Chronique | Amenra - De Doorn

Pierre Sopor 19 juillet 2021

Groupe emblématique de la scène hardcore straight edge, AMENRA semble briser la routine installée avec ses précédents rituels, six messes cathartiques et tumultueuses (la dernière, Mass VI, date de 2017) qui ont confirmé toute la puissance du groupe Flamand quand il s'agit de nous déchirer l'âme tout en nous invitant à l'introspection. Nouveau label, line-up chamboulé et un titre en rupture avec la tradition des Mass : De Doorn semble marquer une volonté d'avancer.

Pourtant, que l'on se rassure bien vite : AMENRA reste AMENRA. On a beau changer de titre, De Doorn garde ce souffle mystique et sacré des précédents albums, et pas seulement en évoquant une couronne d'épines.
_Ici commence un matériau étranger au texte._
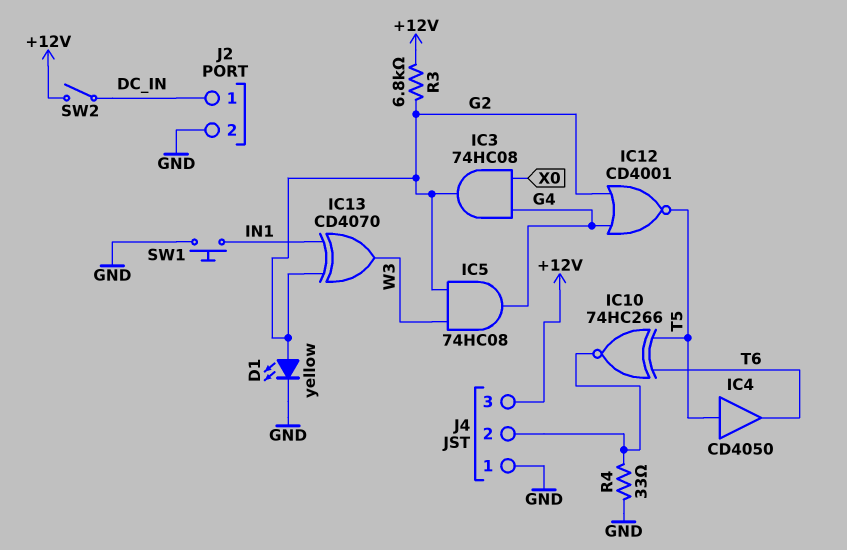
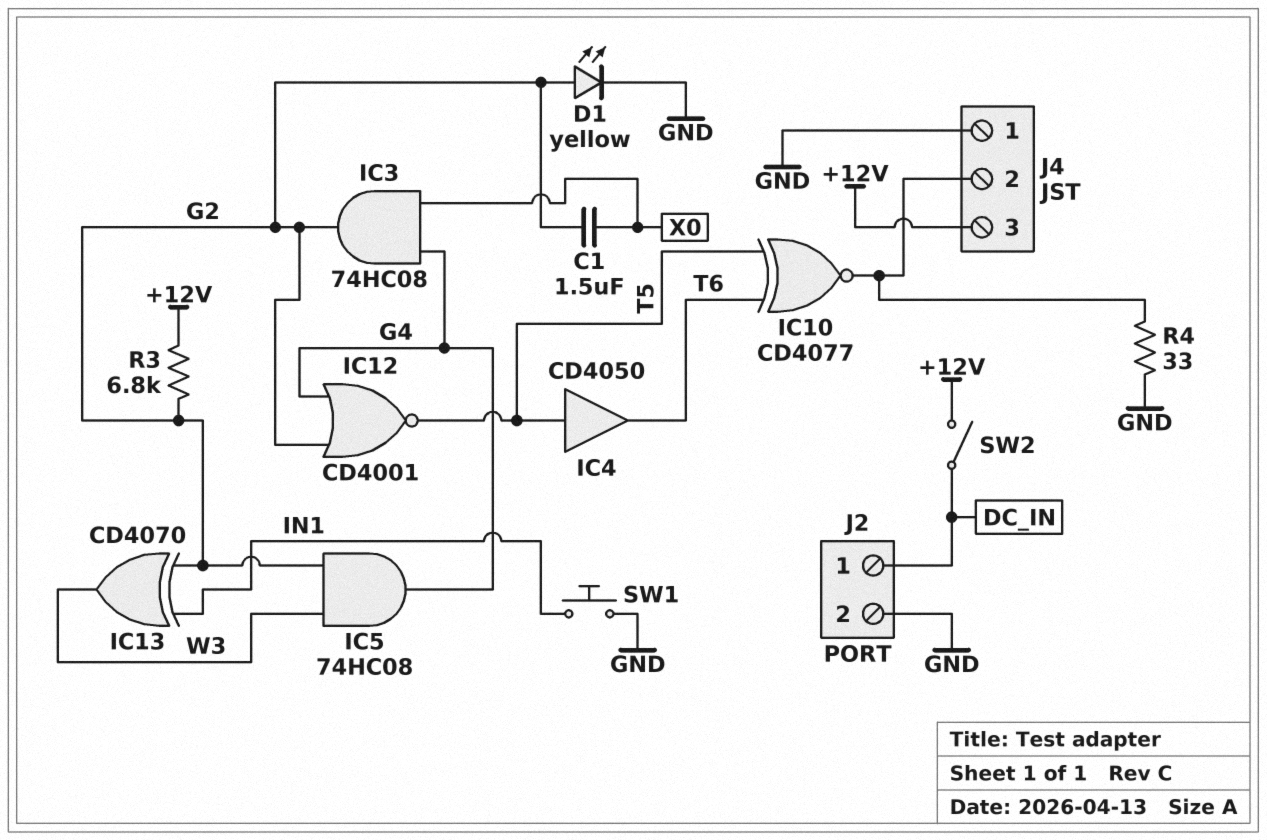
C1: none -> 1.5uF (G2, X0)
IC10: XNOR 74HC266 (in T5, in T6, out J4/2) -> XNOR CD4077 (in T5, in T6, out J4/2)

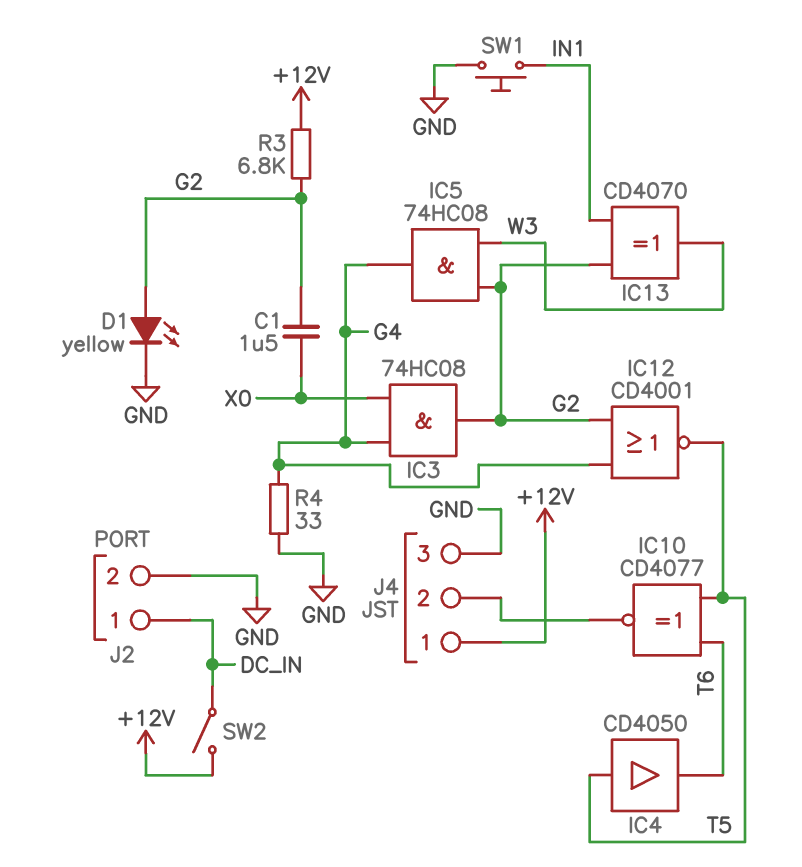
J4 pin 1: GND -> +12V
J4 pin 3: +12V -> GND
R4: 33 (GND, J4/2) -> 33 (G4, GND)

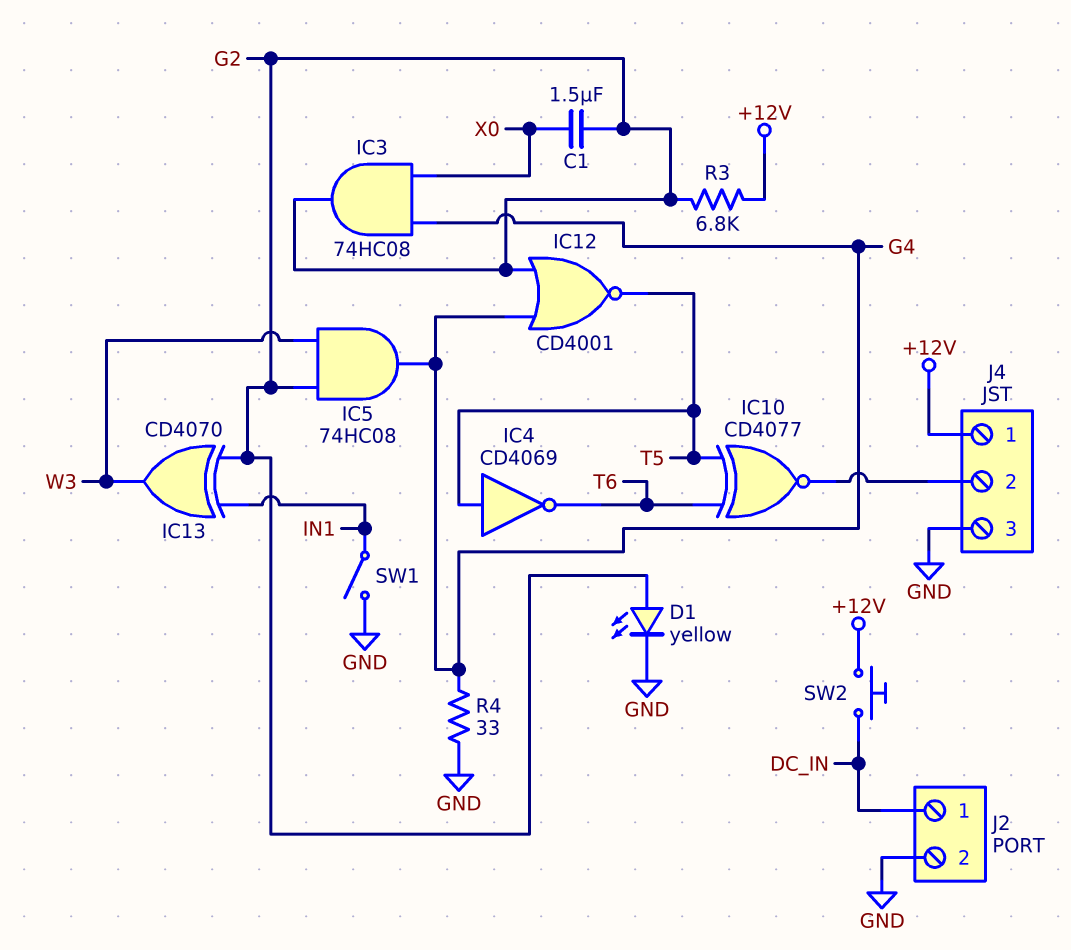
IC4: buffer CD4050 (in T5, out T6) -> NOT CD4069 (in T5, out T6)
SW1: button (GND, IN1) -> switch (GND, IN1)
SW2: switch (+12V, DC_IN) -> button (+12V, DC_IN)

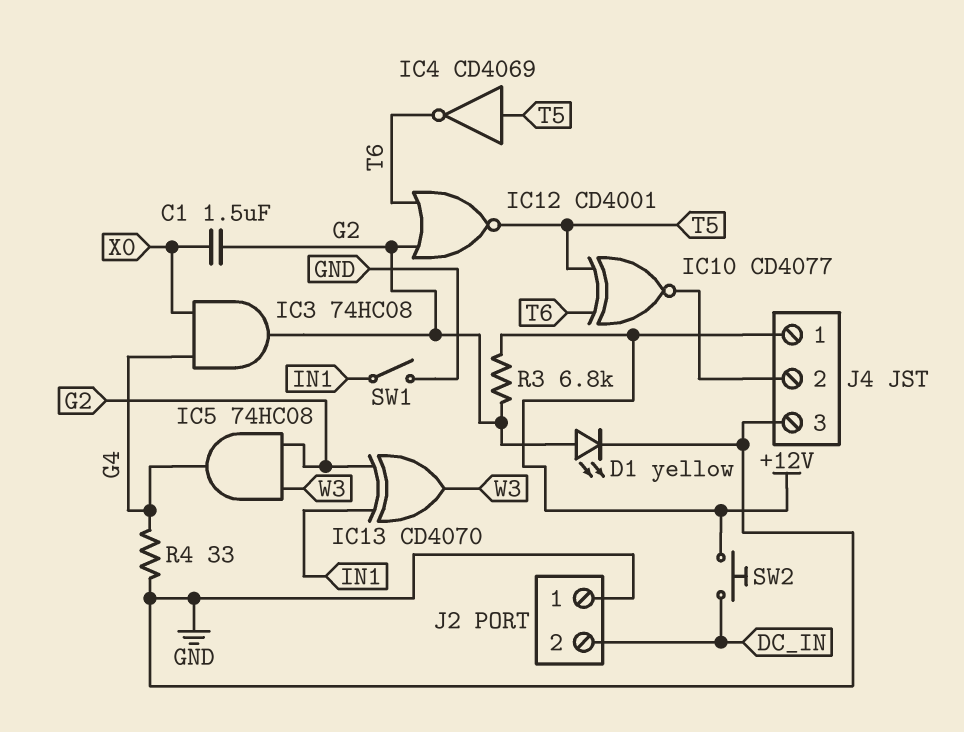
IC12: NOR CD4001 (in G2, in G4, out T5) -> NOR CD4001 (in G2, in T6, out T5)
J2 pin 1: DC_IN -> GND
J2 pin 2: GND -> DC_IN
Les nappes caverneuses et drones menaçants qui ouvrent Ogentroost nous plongent immédiatement dans cet univers fait de ténèbres, de souffrance et de méditation. Quand jaillissent les hurlements de Colin H. Van Eeckhout, écorché vif comme jamais et soutenu par la voix de Caro Tanghe (OATHBREAKER), l'auditeur a été plongé par cette longue introduction dans un état d'esprit réceptif et est immédiatement pris aux tripes. Les guitares assument pleinement leur rôle hypnotique, répétant quelques accords pour plonger l'auditeur en transe tout en nous écrasant de toute leur pesanteur. L'impact d'AMENRA a rarement été aussi saisissant.
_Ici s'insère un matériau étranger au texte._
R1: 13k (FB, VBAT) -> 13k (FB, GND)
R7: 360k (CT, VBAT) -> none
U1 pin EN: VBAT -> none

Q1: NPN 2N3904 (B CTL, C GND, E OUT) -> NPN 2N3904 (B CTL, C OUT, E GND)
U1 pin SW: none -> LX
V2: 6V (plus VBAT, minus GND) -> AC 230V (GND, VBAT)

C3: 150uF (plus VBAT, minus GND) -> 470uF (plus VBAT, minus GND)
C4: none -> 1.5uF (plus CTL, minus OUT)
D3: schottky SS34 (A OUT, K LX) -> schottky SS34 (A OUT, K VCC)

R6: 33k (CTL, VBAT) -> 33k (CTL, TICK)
Les Flamands n'ont pas besoin d'en faire des tonnes. Leur nouvelle évocation spirituelle de la douleur (le symbole de la couronne d'épines n'est pas anodin) s'affranchit de visuels grandiloquents, de choeurs baroques et autres gimmicks et repose finalement sur peu de morceaux sans ne jamais trop en faire ou perdre en authenticité. AMENRA laisse des coupures atmosphériques et minimalistes telles De Dood In Bloei aérer l'ensemble, permettant à l'auditeur se reprendre son souffle mais surtout de méditer sur les tempêtes passées et à venir, et mieux mesurer les abysses dans lesquelles il a été plongé, comme à la fin de Voor Immer.
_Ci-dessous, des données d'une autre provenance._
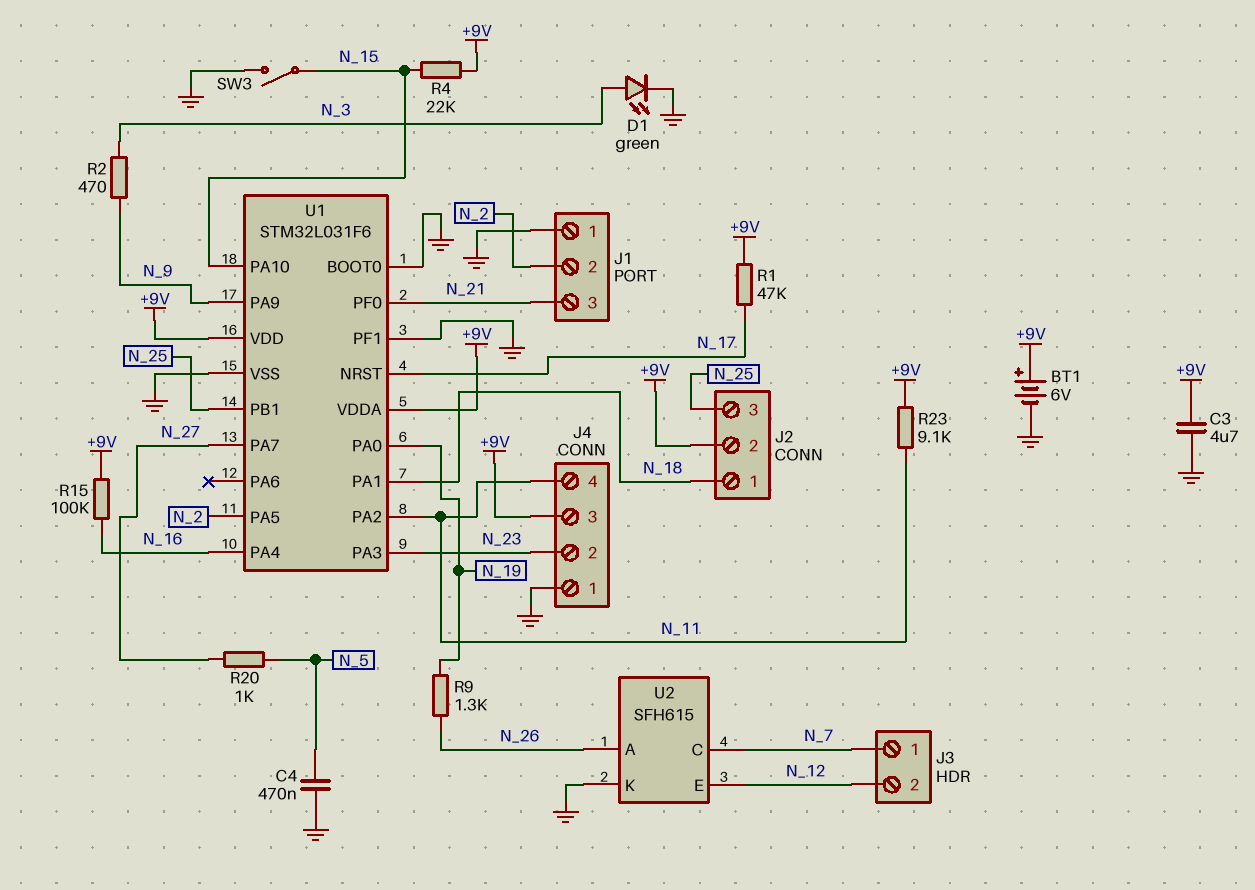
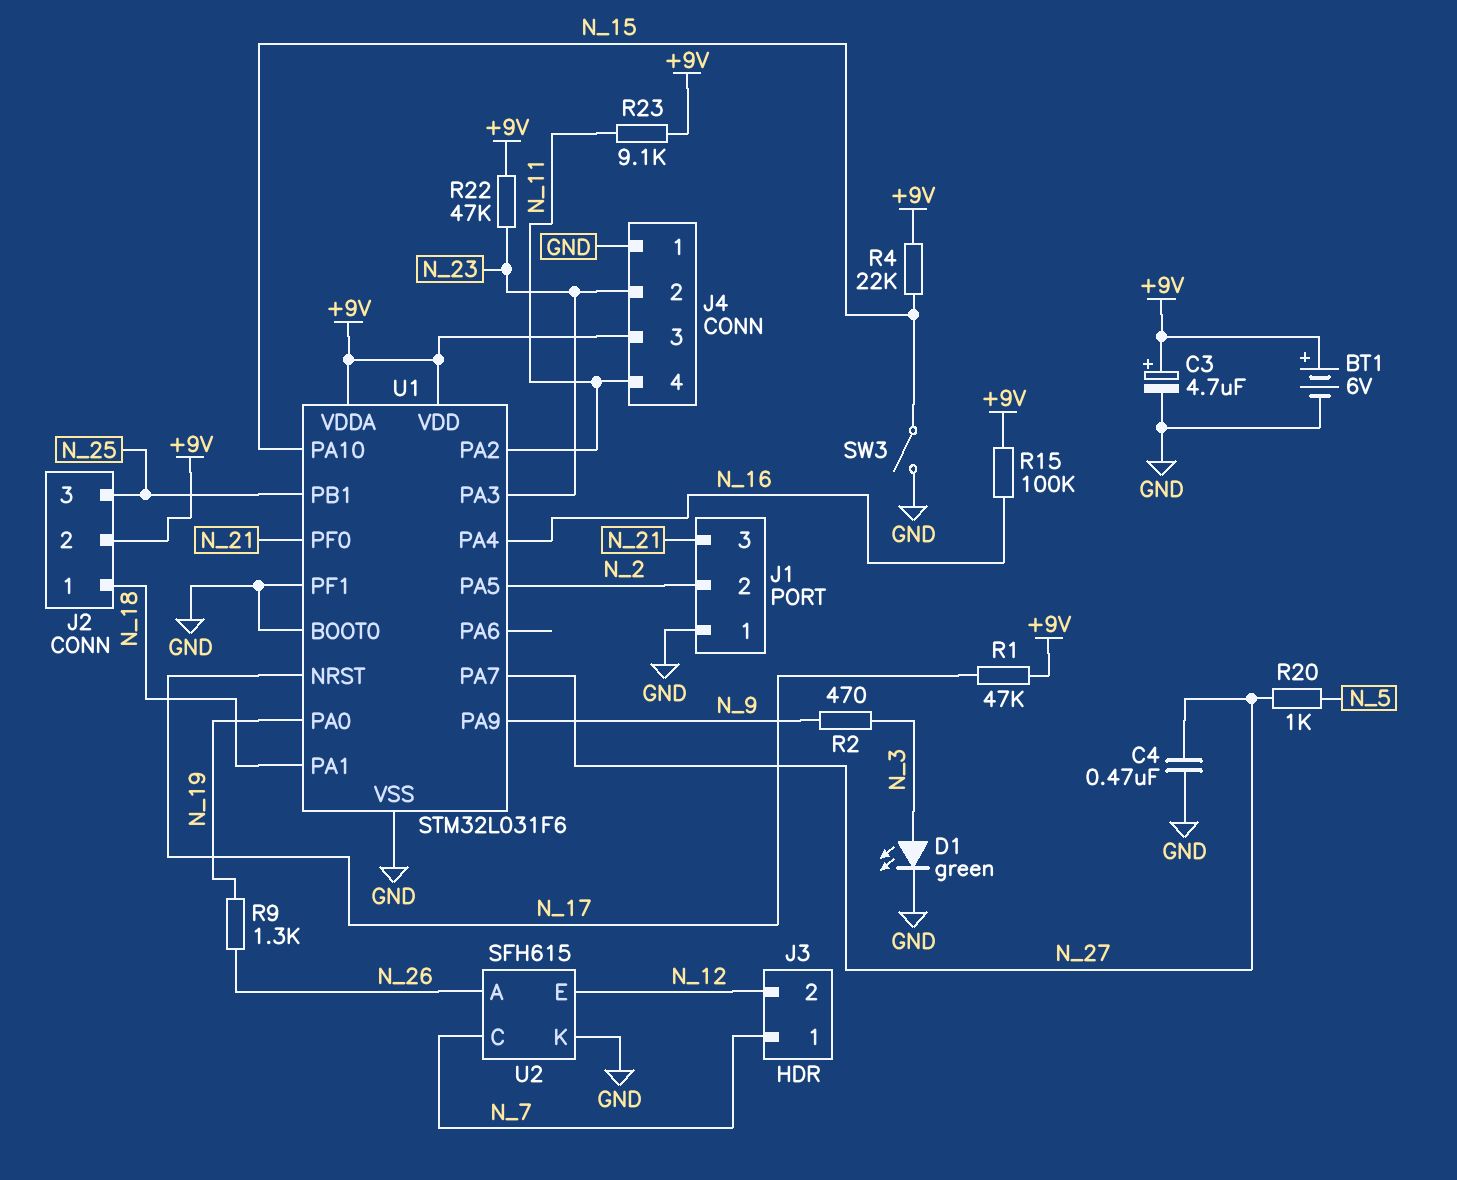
C3: 4.7uF (+9V, GND) -> 4.7uF (plus +9V, minus GND)
C4: 470nF (GND, N_5) -> 470nF (GND, N_27)
R22: none -> 47k (+9V, N_23)

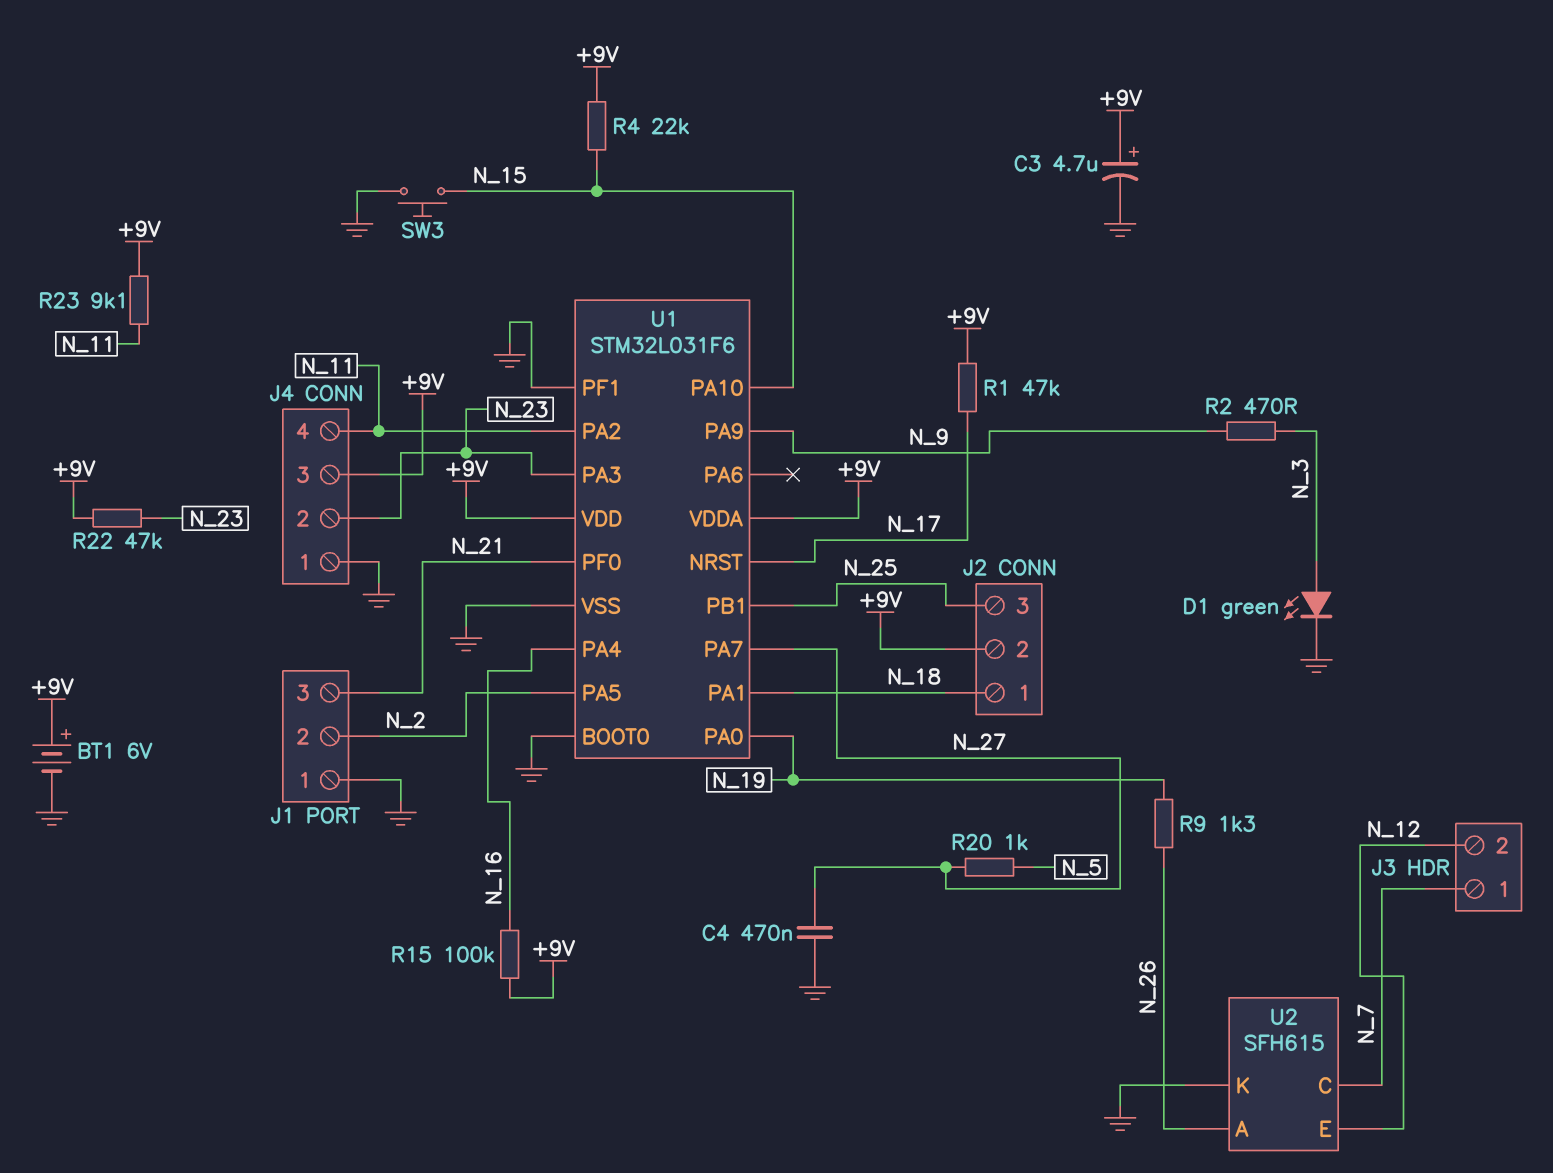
SW3: switch (GND, N_15) -> button (GND, N_15)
Avec ses riffs répétitifs et pesant lorgnant du côté d'un doom mystique, son atmosphère religieuse, la douleur qui suinte de cris possédés et la grâce qui se dégage de ses accalmies, naissant de la souffrance, De Doorn prouve que les rituels d'AMENRA n'ont rien perdu de leur intensité ou de leur sincérité, oscillant entre violente catharsis et introspection. On n'en ressort pas indemne, mais qu'est ce que c'est beau la douleur, quand ça fait mal comme ça.